According to a Ministry of Health release, the workshop was aimed at setting guidelines to regulate the services offered at the five levels of health care services in the country – health posts, health centres, district hospitals, regional hospitals, and tertiary hospitals.

Guyana is approaching a new era of health care delivery and all public health facilities must have guidelines, the release quoted Health Minister Dr Leslie Ramsammy as telling the audience as he declared the workshop open at Hotel Tower. In this context the government has introduced the Health Facilities Licensing Bill which was sent to a Special Select Committee before its second reading at the January 11 sitting of the National Assembly.

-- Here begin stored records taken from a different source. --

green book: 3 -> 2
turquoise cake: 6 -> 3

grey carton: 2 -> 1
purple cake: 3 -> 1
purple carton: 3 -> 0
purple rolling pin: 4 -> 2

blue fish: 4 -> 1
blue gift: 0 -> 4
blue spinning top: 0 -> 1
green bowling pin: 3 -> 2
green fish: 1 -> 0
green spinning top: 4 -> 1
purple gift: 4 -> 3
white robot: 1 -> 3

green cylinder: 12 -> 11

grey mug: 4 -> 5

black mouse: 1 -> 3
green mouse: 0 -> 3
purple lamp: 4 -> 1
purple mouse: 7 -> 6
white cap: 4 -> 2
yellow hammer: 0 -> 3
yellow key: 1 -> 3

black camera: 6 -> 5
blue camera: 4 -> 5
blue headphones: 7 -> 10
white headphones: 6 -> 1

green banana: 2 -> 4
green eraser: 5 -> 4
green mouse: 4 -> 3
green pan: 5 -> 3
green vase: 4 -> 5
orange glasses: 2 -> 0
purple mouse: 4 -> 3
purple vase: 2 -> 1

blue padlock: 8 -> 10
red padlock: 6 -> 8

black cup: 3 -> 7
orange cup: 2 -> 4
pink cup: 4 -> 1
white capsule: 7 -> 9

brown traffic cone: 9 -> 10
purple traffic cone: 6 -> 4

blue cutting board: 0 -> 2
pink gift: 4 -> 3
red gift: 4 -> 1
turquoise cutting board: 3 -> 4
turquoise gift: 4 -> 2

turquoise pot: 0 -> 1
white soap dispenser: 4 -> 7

The bill is intended to strengthen regulation of public and private hospitals, laboratories, dialysis centres, imaging centres (MRI and CT scans), surgical clinics and cancer treatment centres that provide radiotherapy.

However, the release noted, if private doctors seek to conduct major surgeries or offer laboratory services under this anticipated Act, they would have to obtain a licence to do so.

While several categories of health care professionals and services are already regulated, including doctors, nurses and dentists, others remain unregulated, the release stated.

And according to Minister Ramsammy, before the end of the first half of 2007, a bill would be introduced to regulate practices of those health care professionals. The bill is being finalised and would see a Health Professionals Council being established, the release added.

Also delivering remarks at the seminar were Director of Clinical Laboratories Yvette Irving and Director of Standards and Technical Services, Dr Dennison Davis.